Dass die Situation durchzogen ist, lässt auch das NCSC in seiner Stellungnahme durchblicken: «Während bei einigen das Interesse an unseren Dienstleistungen gross ist, ist hinsichtlich des Engagements des gesamten Sektors noch Potenzial für eine stärkere Zusammenarbeit vorhanden.» Sprich: Mit Ausnahme einiger Musterschüler haben die Spitäler noch Luft nach oben.

«Das Problem ist heute anerkannt»

Dass die Schweizer Spitäler schlecht gegen Cyberangriffe geschützt seien, kann Stefan Juon vom Kantonsspital Graubünden nicht mehr hören. «Das ist ein Bild, das sich leider in der öffentlichen Wahrnehmung verfestigt hat.» Zwar habe es einen gewissen Nachholbedarf gegeben, den auch heute noch nicht alle behoben hätten. «Aber das Problem ist heute bis ins Management hinauf anerkannt», sagt Juon, der auch die Deutschschweizer Ansprechperson für Cybersicherheitsfragen bei H+ ist. Inzwischen sei man deutlich weiter als vor fünf Jahren.

Ein Problem ist der Kostendruck, unter dem die Spitäler heute stehen. Zwar hängt Cybersicherheit nicht alleine von den finanziellen Mitteln ab, aber sie ist ein Faktor. Die Spitäler hätten einen Zielkonflikt, schreibt das NCSC, nämlich «möglichst viel Geld in die Gesundheit zu investieren, um Patientinnen und Patienten zu versorgen, dabei aber die IT-Sicherheit nicht zu vernachlässigen».

Ein konkretes Beispiel: Beim Kauf eines neuen MRI-Geräts könne man genau ausweisen, wie sich das auf den Ertrag auswirke, sagt der IT-Sicherheits-Verantwortliche eines Spitals. Bei Investitionen in die Cybersicherheit sei der Return of Invest viel schwieriger auszuweisen, erklärt er. Deswegen hätten es gewisse Sicherheitsmassnahmen möglicherweise schwer.

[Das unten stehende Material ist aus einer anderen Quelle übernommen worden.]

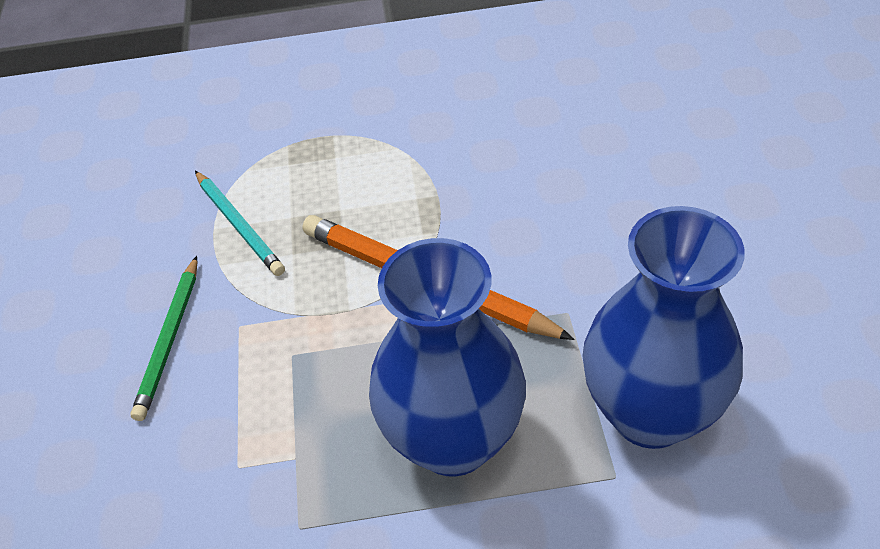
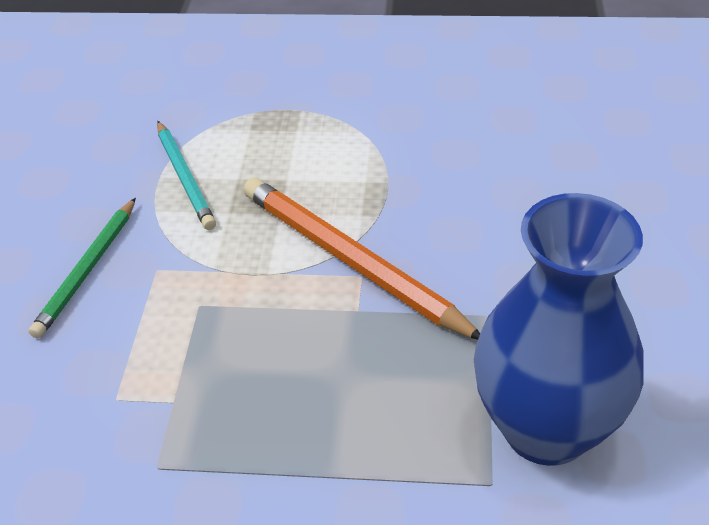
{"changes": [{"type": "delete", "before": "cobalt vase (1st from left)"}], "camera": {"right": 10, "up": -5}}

Beim Bund ist man zur Einsicht gelangt, dass die Spitäler von sich aus zu wenig unternehmen. Dazu beigetragen hat auch der erfolgreiche Angriff auf die Hirslanden-Gruppe. Die Verantwortlichen des Bundes hätten bei der Spitalleitung eher wenig Sensibilität für das Thema gespürt, ist zu hören. Deshalb sollen jetzt die Kantone mit ins Boot geholten werden.

Im September hat sich das NCSC deswegen an die Gesundheitsdirektorenkonferenz (GDK) gewandt und um Unterstützung bei der Sensibilisierung der Spitäler gebeten. Innerhalb der GDK haben bereits erste Diskussionen stattgefunden, wie die Medienstelle schreibt. Dabei geht es um die Frage, wie minimale Sicherheitsstandards für Listenspitäler festgelegt werden könnten – etwa über die GDK-Empfehlungen zur kantonalen Spitalplanung.

Die Hirslanden-Gruppe ist zwar seit drei Jahren Teil des geschlossenen Kundenkreises von Melani, doch die zusätzlichen Schutzmassnahmen des Bundes nahm sie bisher nicht in Anspruch. Inzwischen läuft eine Evaluation – wegen des erfolgreichen Angriffs.